Has anyone considered writing as a life skill? Has anyone seen that writing can provide us a first step toward solving a problem?

Collecting your thoughts at the end of the day and writing them down helps you see clearly the clutter from the order. Your awareness is heightened by paying homage to your thoughts and feelings by writing them down.
Not the writing of the Reading-Writing-aRithmetic kind, the one required of us to learn when we were in school. But writing writing. The one that gives us the space to express, say what we want, send the message we want, greet, ask, request, command, direct, inform, and many more. All these can be seen in many forms–letters, memos, banners, posters, Facebook status, blogs, etc.
Letter-writing is the nearest to a life skill. Whether handwritten, emailed, or typed in Word and printed with desk jet, letters can provide us a first step toward problem-solving.
Here are some simple situations that make writing a life skill:
1. Writing your landlord that you want to discontinue renting his apartment because security is an issue.
2. Writing to apply for a college scholarship, or to enroll to take up masters, or to apply for a job.
3. Writing to ask for condonation of an interest on a loan.
4. Writing to make amends with a friend who lives in a distant place.
5. Writing a love letter.

Apart from bathing, writing should also be a life skill.
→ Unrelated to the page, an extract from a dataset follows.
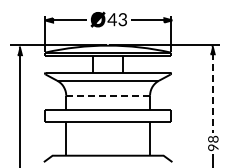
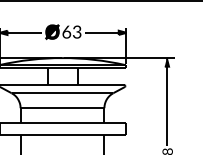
text: (111, 19) -> (65, 31), 43 -> 63
line: (212, 93) -> (166, 105), dashed -> solid
line: (108, 95) -> (62, 107), dashed -> solid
There is a great deal of life situations that need us to write. And that is probably the reason why we were taught composition in school–in Filipino or in English–in the first place. And that is probably the reason why not being able to write a decent paragraph when you are a high school or a college graduate is a dismay to the job interviewee or to a boss.
And why not? The person that you are can be seen from the words you put out, whether written or said.
Writing as a life skill does not mean one should become an expert at it but be able to do it like bathing or cooking or doing the laundry or managing money.
Writing is as essential as talking, the written word as important as the spoken word.
Writing as a step to solving a problem therefore is a life skill.